Nvidia’s five-year average ROIC was 37.1%, placing it among the best semiconductor companies. This illustrates its management team’s ability to invest in highly profitable ventures and produce tangible results for shareholders.

Nvidia Trailing 12-Month Return On Invested Capital

12. Balance Sheet Assessment

Big corporations like Nvidia are attractive to many investors in times of instability thanks to their fortress balance sheets that buffer pockets of soft demand.

Nvidia Net Cash Position

Nvidia has an eye-popping $53.69 billion of cash on its balance sheet (that's no typo) compared to $8.46 billion of debt. This $45.23 billion net cash position is 1.3% of its market cap and shockingly larger than the value of most public companies, giving it the freedom to borrow money, return capital to shareholders, or invest in growth initiatives. Leverage is not an issue here.

13. Key Takeaways from Nvidia’s Q1 Results

We were impressed by Nvidia’s strong improvement in inventory levels. We were also excited its revenue, operating income, and EPS outperformed Wall Street’s estimates. It wasn't a perfect quarter, though. The company's Datacenter revenue missed by a slight amount, and its revenue guidance for next quarter missed. Overall, we think this was a decent quarter with some key metrics above expectations. The stock traded up 2.8% to $138.56 immediately after reporting.
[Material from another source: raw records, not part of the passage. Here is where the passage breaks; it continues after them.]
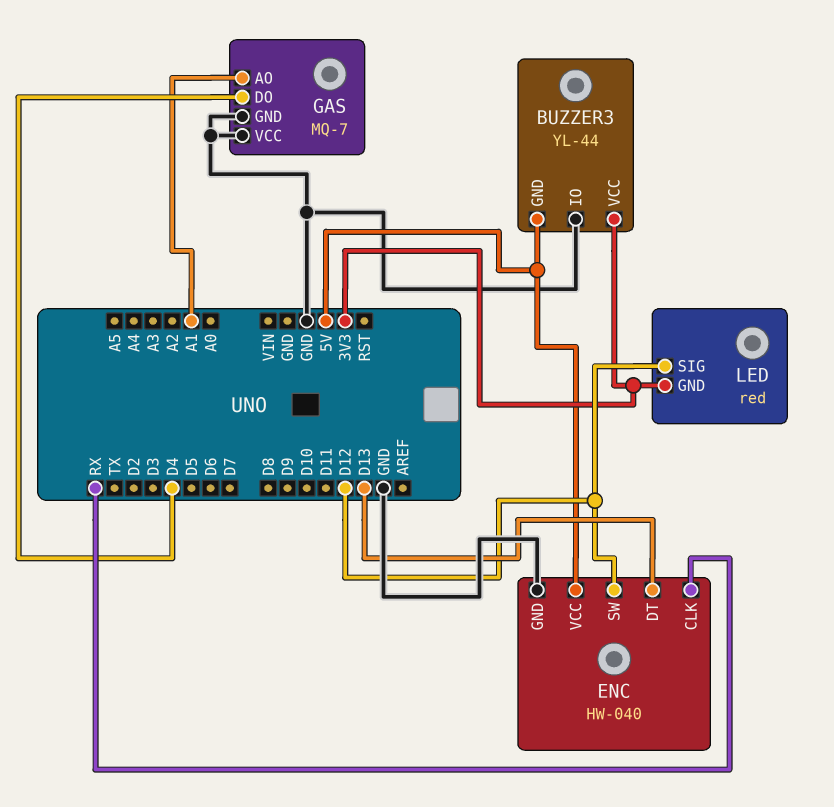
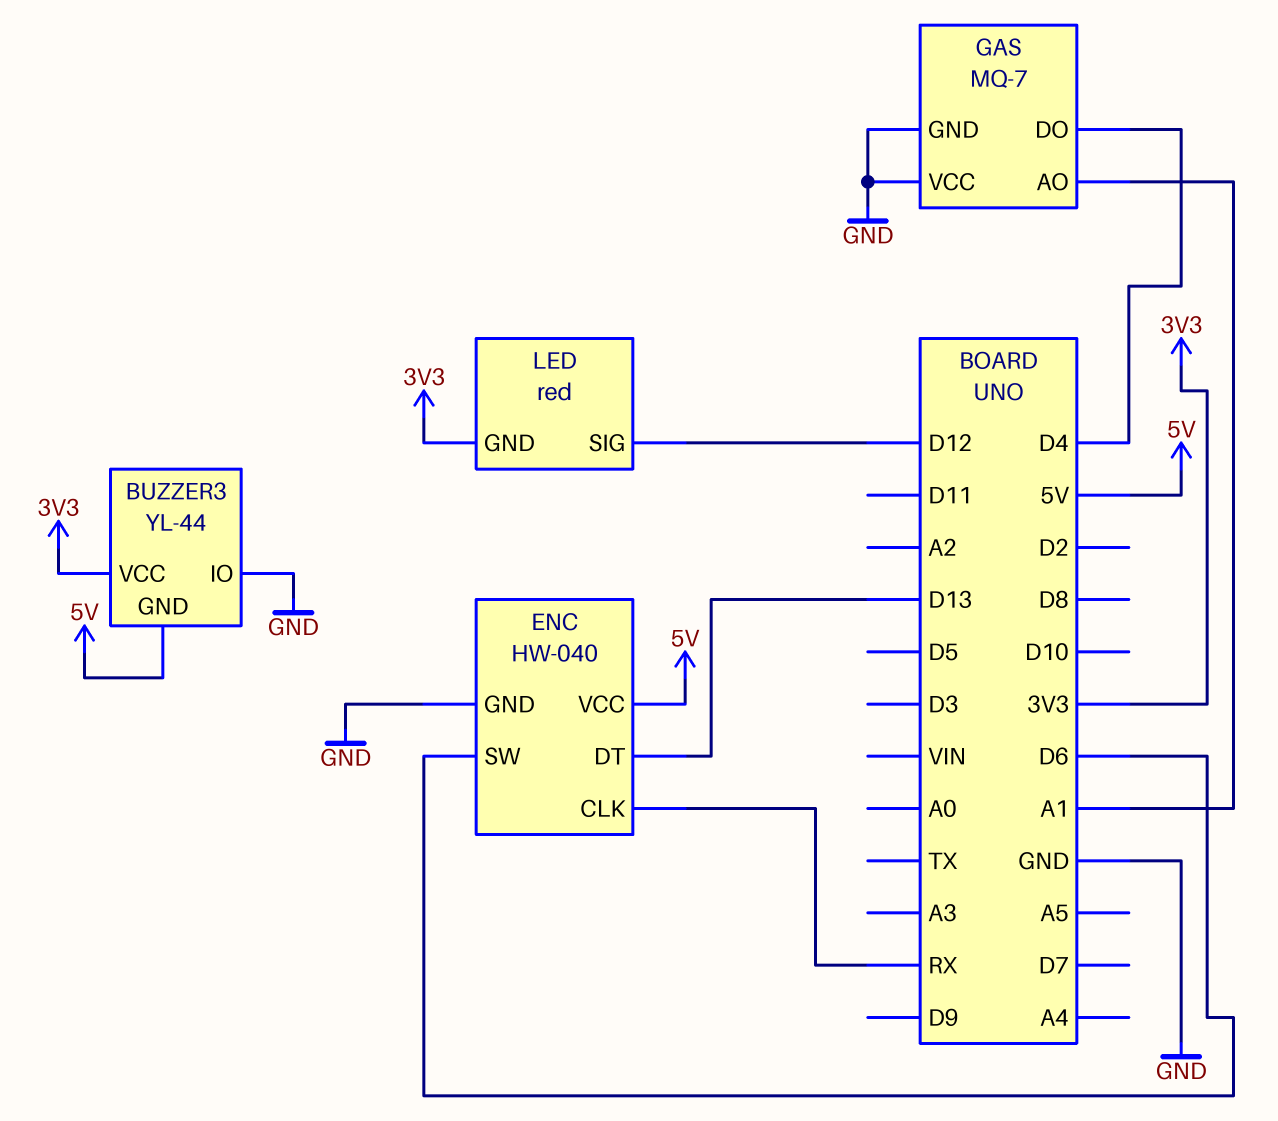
ENC pin SW: D12 -> D6

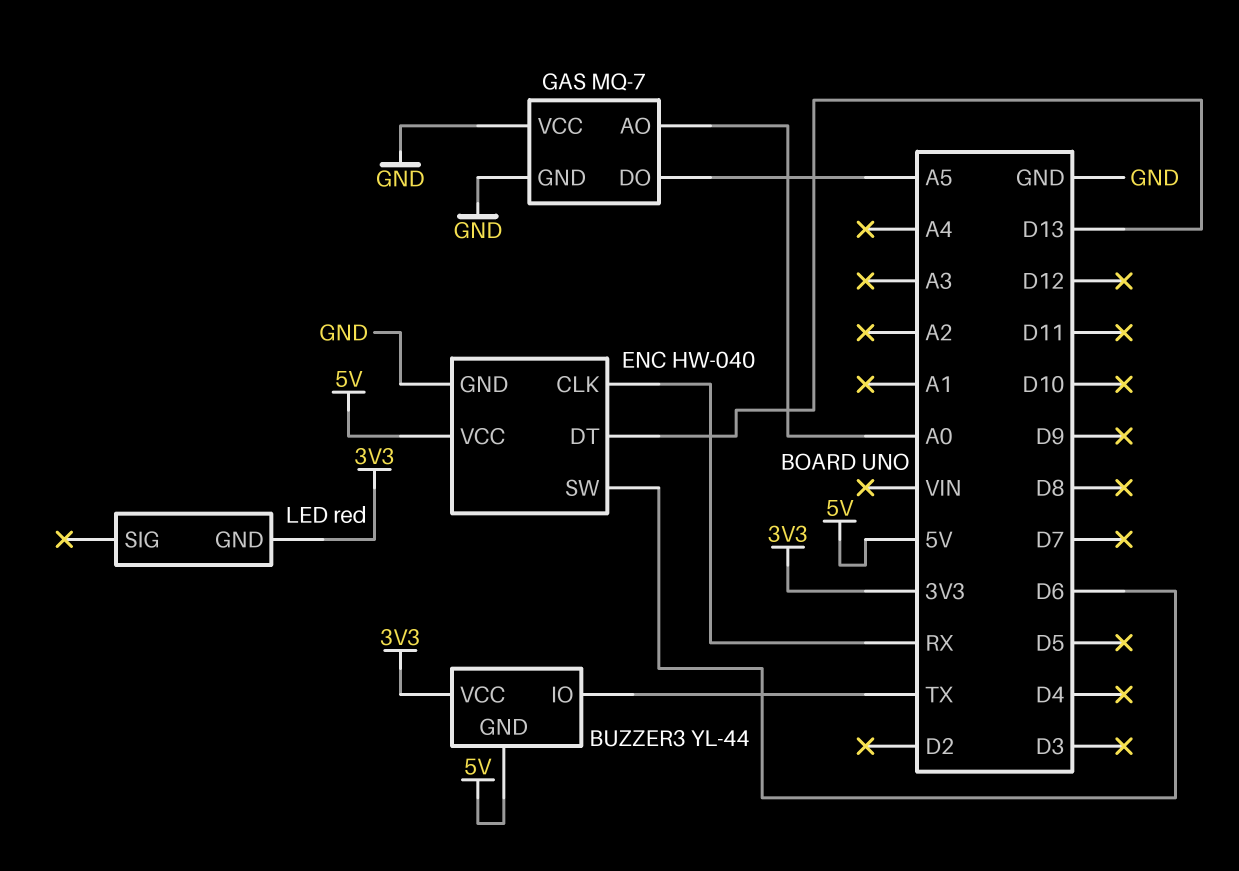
BUZZER3 pin IO: GND -> TX
GAS pin AO: A1 -> A0
GAS pin DO: D4 -> A5
LED pin SIG: D12 -> none

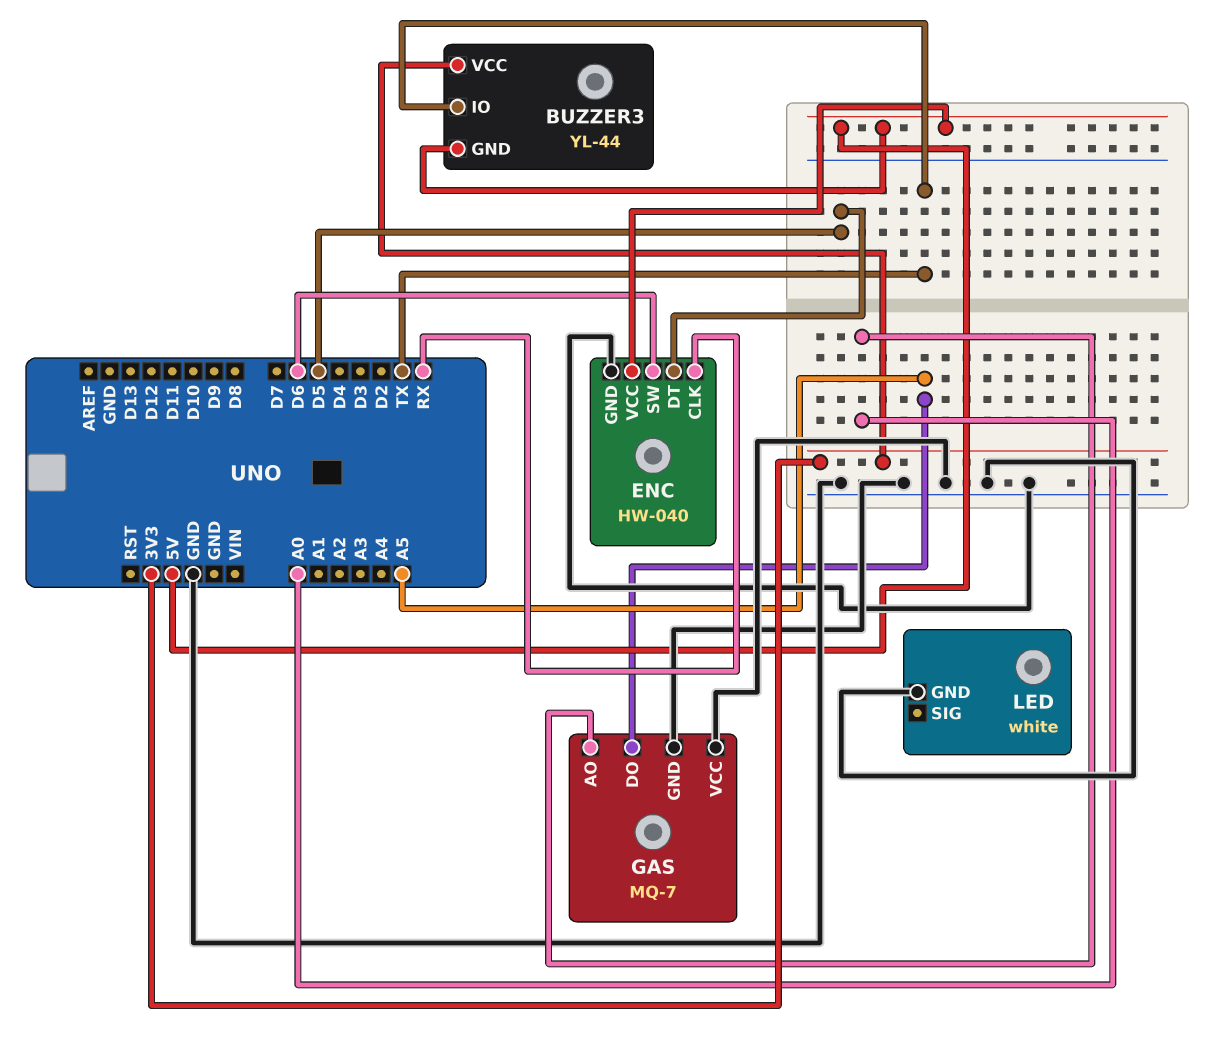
ENC pin DT: D13 -> D5
LED: red -> white
LED pin GND: 3V3 -> GND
14. Is Now The Time To Buy Nvidia?

Updated: June 16, 2025 at 10:17 PM EDT

When considering an investment in Nvidia, investors should account for its valuation and business qualities as well as what’s happened in the latest quarter.

There is a lot to like about Nvidia. First of all, the company’s revenue growth was exceptional over the last five years. On top of that, its admirable gross margins indicate robust pricing power, and its powerful free cash flow generation enables it to stay ahead of the competition through consistent reinvestment of profits.

Nvidia’s P/E ratio based on the next 12 months is 30.7x. Looking across the spectrum of semiconductor businesses, Nvidia’s fundamentals clearly illustrate it’s a special business. We like the stock at this price.

Wall Street analysts have a consensus one-year price target of $172.11 on the company (compared to the current share price of $143.66), implying they see 19.8% upside in buying Nvidia in the short term.